Transitions from one pace to the other should help, e.g. trot, walk for a couple of steps, up to trot again, try to repeat as many as 4 times in a 20m circle, or trot six strides, canter six strides. Also, transitions within the pace, going from working trot to medium trot and back again, the same with canter. 

You can also try gradually decreasing a 20m circle to 10m but keeping the inside leg on to encourage the hind legs to come under, then gradualy leg yield out, but try one or two steps of leg yield then back onto that circle to re-establish the engagement, then one or two steps of leg yield.


----------



## JoBo (28 December 2008)

I ditto the transitions. The thing that really gets Bodey working his behind (also not built for dressage but moves pretty well for a cob) is walk to collected canter transitions.  Also really slowing the trot (on verge of walk) and then pushing the trot into medium on long side, and bringing it back at the short end. Really gets there bum underneath them, well it does for Bodey.


----------



## Baked Bean (28 December 2008)

Find a good instructor, one who is  pure dressge and get them to help. As important as it is to generate energy from behind, you also need to be able to contain it in your hands so that you truly engage the quarters, the horses brain and really, their whole body!! 

Pole work can help losen up an inactive horse/pony, raised poles or vary the distance for a shorter and then longer stride, put plenty of canter into your warm up and maybe even a few jumps, gets them loosened up and motivated.  

Useful exercises are (apart from the obvious transitions) 10m circles, shoulder in, leg yield. Make sure the horse 'on the aids', make sure you ride with a schooling whip so that you can get a crisp upwards transition. 

I used to have a B&amp;W cob who was pretty lazy but we managed to get some good dresage results thanks to the help of a great instructor - I learned so much from her that I apply to every horse I now ride.

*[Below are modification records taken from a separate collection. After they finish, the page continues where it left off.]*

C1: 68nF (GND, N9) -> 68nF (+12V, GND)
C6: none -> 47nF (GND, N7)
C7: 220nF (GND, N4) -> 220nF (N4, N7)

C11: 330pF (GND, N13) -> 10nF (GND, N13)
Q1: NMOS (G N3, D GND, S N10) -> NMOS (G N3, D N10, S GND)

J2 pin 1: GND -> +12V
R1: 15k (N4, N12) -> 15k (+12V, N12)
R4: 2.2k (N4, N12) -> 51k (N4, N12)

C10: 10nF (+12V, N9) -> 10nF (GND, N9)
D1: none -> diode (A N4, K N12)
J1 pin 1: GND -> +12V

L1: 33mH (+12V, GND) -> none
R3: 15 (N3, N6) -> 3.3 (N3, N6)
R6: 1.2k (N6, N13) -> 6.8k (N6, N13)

It was time and money well spent.


----------



## Toby_Zaphod (28 December 2008)

The exercises mentioned above are all good to help your horse work better from behind. Try both leg yielding &amp; shoulder fore, this encourages the horse to bring his hocks underneath himself &amp; this will eventually enable him to work from behind &amp; propel himself forward rather than pulling himself along as he is doing now. Good Luck


----------



## catembi (28 December 2008)

This sounds completely mad - try riding bareback just sitting on a numnah?  I know it sounds crazy - my current dr trainer started me off on it.  I did think she was completely nuts &amp; only tried it so it could be firmly crossed off the list of things to try.  But...it is working.  Adrian has improved dramatically.

If you've got a nuu med, try using that instead of a normal quilted numnah as it's loads more comfortable, &amp; start with 20 mins or 1/2 hr til you're used to it.

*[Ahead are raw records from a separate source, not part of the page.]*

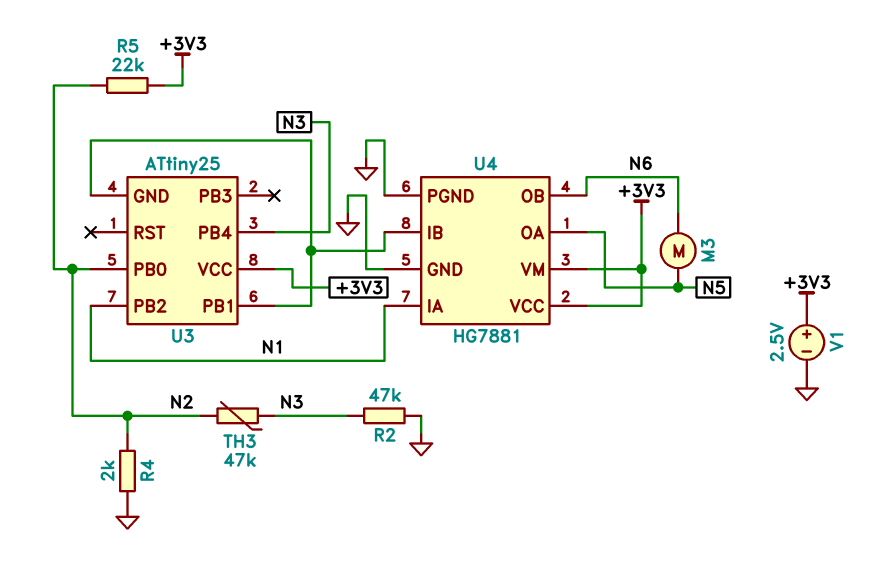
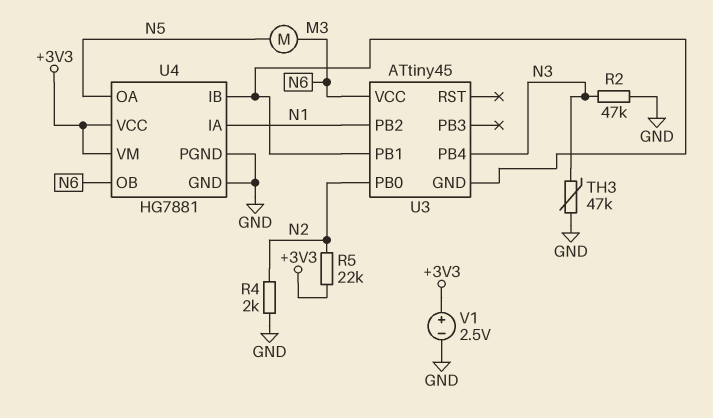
TH3: 47k (N2, N3) -> 47k (GND, N3)
U3: ATtiny25 -> ATtiny45
U3 pin VCC: +3V3 -> N6

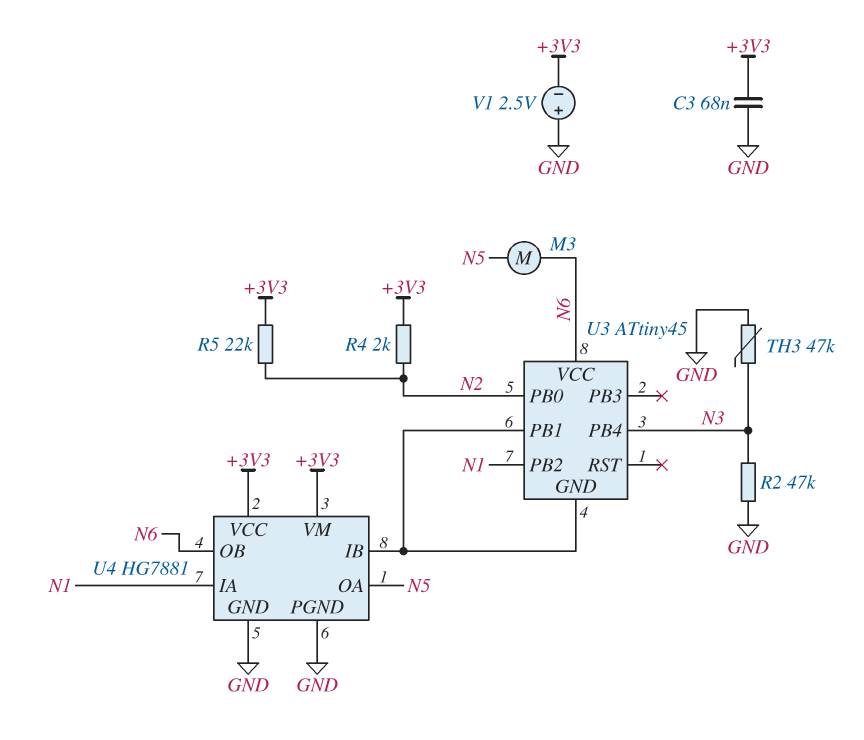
C3: none -> 68nF (+3V3, GND)
R4: 2k (GND, N2) -> 2k (+3V3, N2)
V1: 2.5V (plus +3V3, minus GND) -> 2.5V (plus GND, minus +3V3)

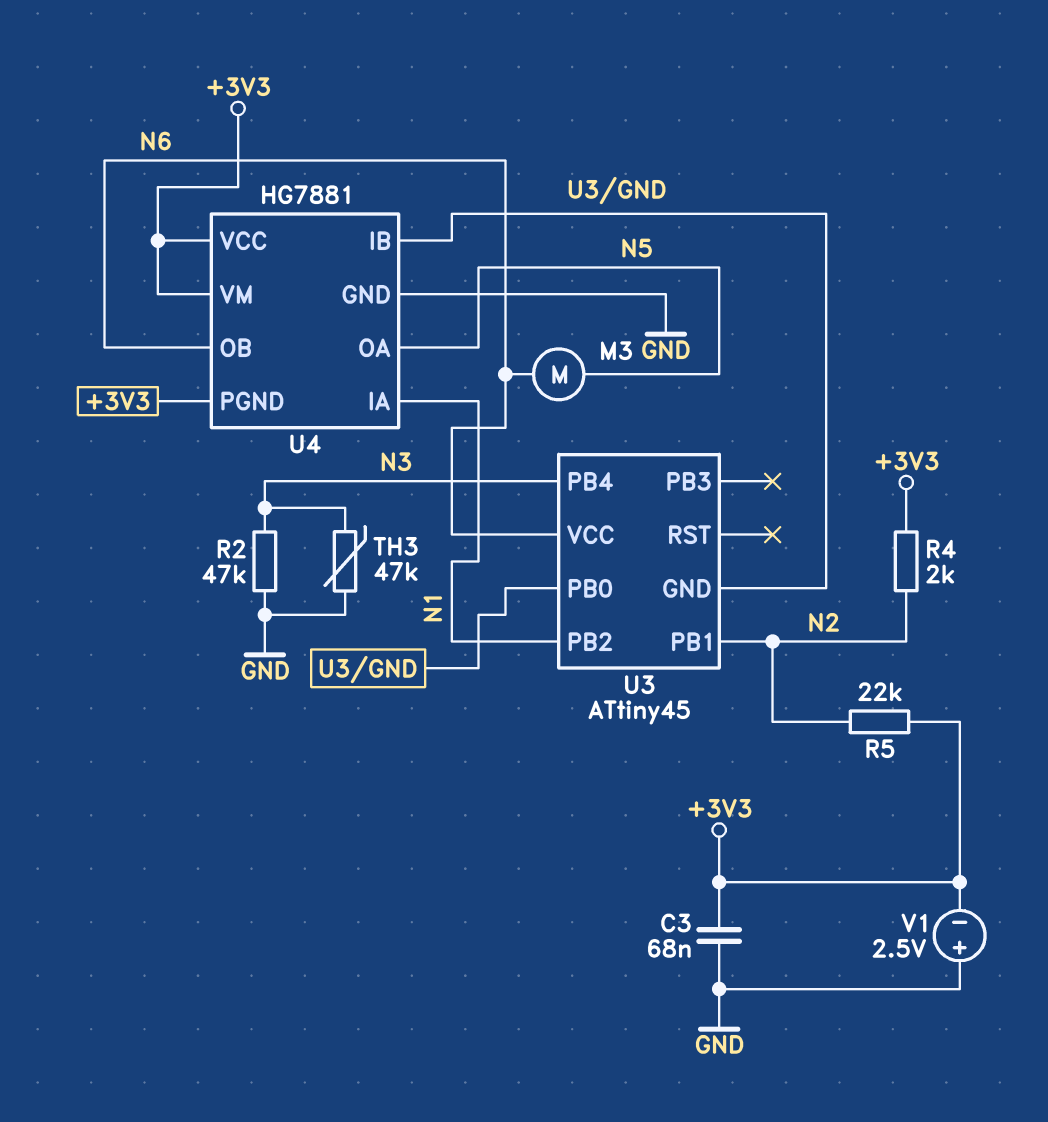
U3 pin PB0: N2 -> U3/GND
U3 pin PB1: U3/GND -> N2
U4 pin PGND: GND -> +3V3

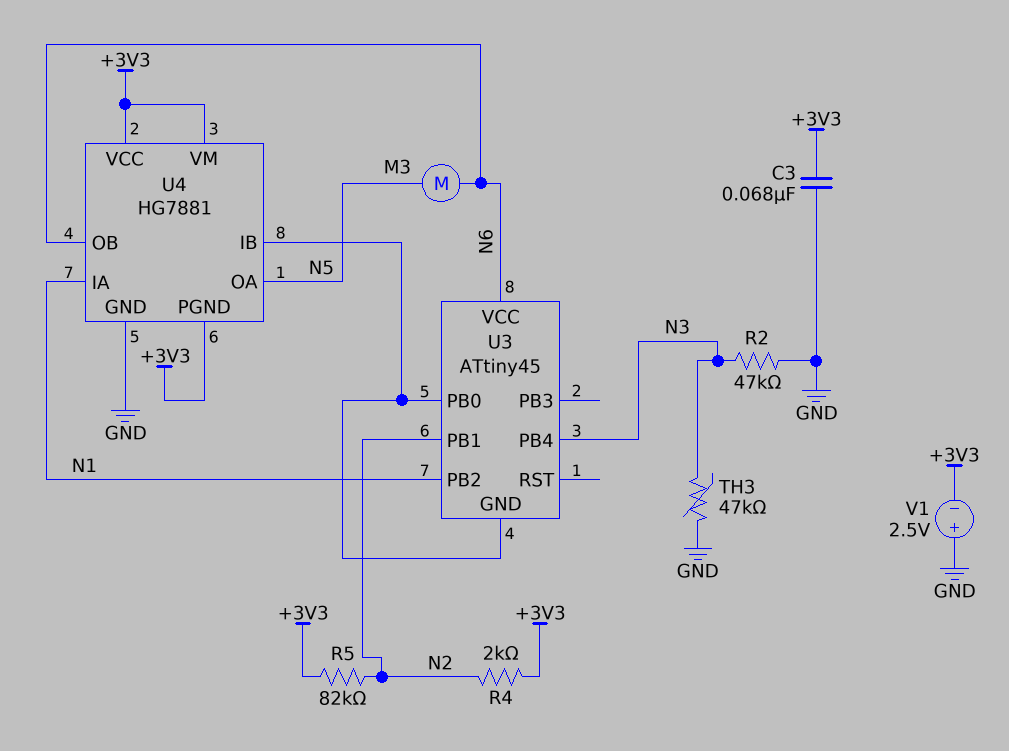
R5: 22k (+3V3, N2) -> 82k (+3V3, N2)

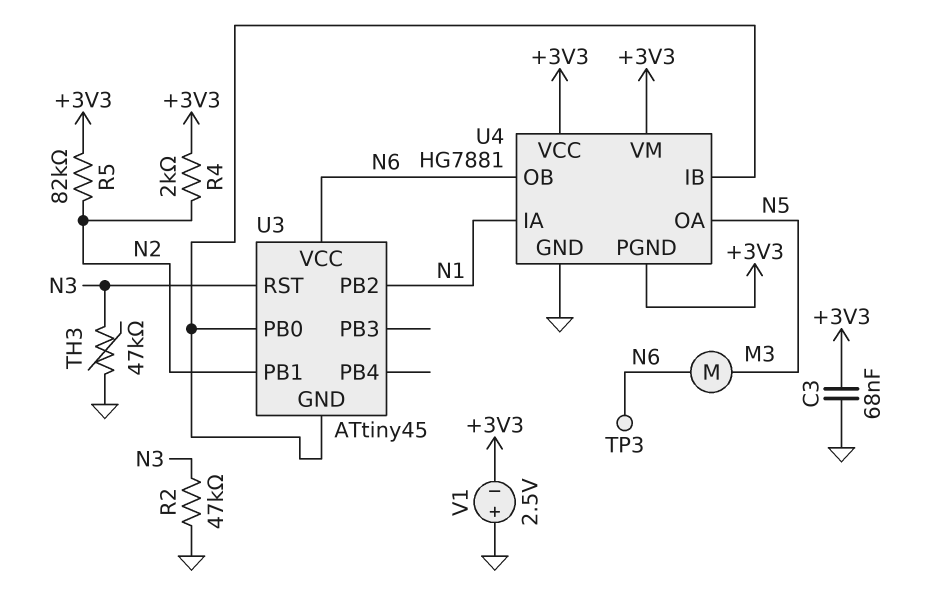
TP3: none -> test point (N6)
U3 pin PB4: N3 -> none
U3 pin RST: none -> N3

I wouldn't have lived to tell the tale if I'd tried it with Catembi, but Adrian's the world's most laid back horse.


----------



## flyingfeet (28 December 2008)

One of the best things my dressage instructor told me was to canter down hills out hacking. They have to use their behind with little effort on your part and they have to remain balanced due to the hill. 

Its a bit hair raising at first, but has really helped both our dressage and jumping.


----------



## dressage_diva (29 December 2008)

Thanks for all the suggestions.  The thing is my horse is really good at transitions and very quick off the leg and we regularly do walk to canter transitions, including on 20metre circles and he can do them instantly.  He's definitely not lazy and is always quick off my leg, but just finds it hard to properly round over his back.  We also do lots of leg-yielding and shouler-in and also shoulder-fore in the canter to keep him straight on the long-sides as he likes to swing his bum to the inside! However, none of this has helped him work properly from behind - even on the lunge he is reluctant to properly round his back.   Unfortunately we don't have any hills near us which I could canter him down.  Generally I don't do polework with him as he had a tendency to rush when jumping when younger and we've now got him nice and steady (and approaching the fences head on rather than sideways) and I find that polework winds him up a bit too much (much better to do some grids!).  He regularly jumps and really rounds his back over the fences making a nice shape so I'm not sure using jumps/poles will help his issues with flatwork.  I should also add that he regularly has his back checked by the chirorpractor (every 6 months) and we recently got the fitting of his saddle checked.  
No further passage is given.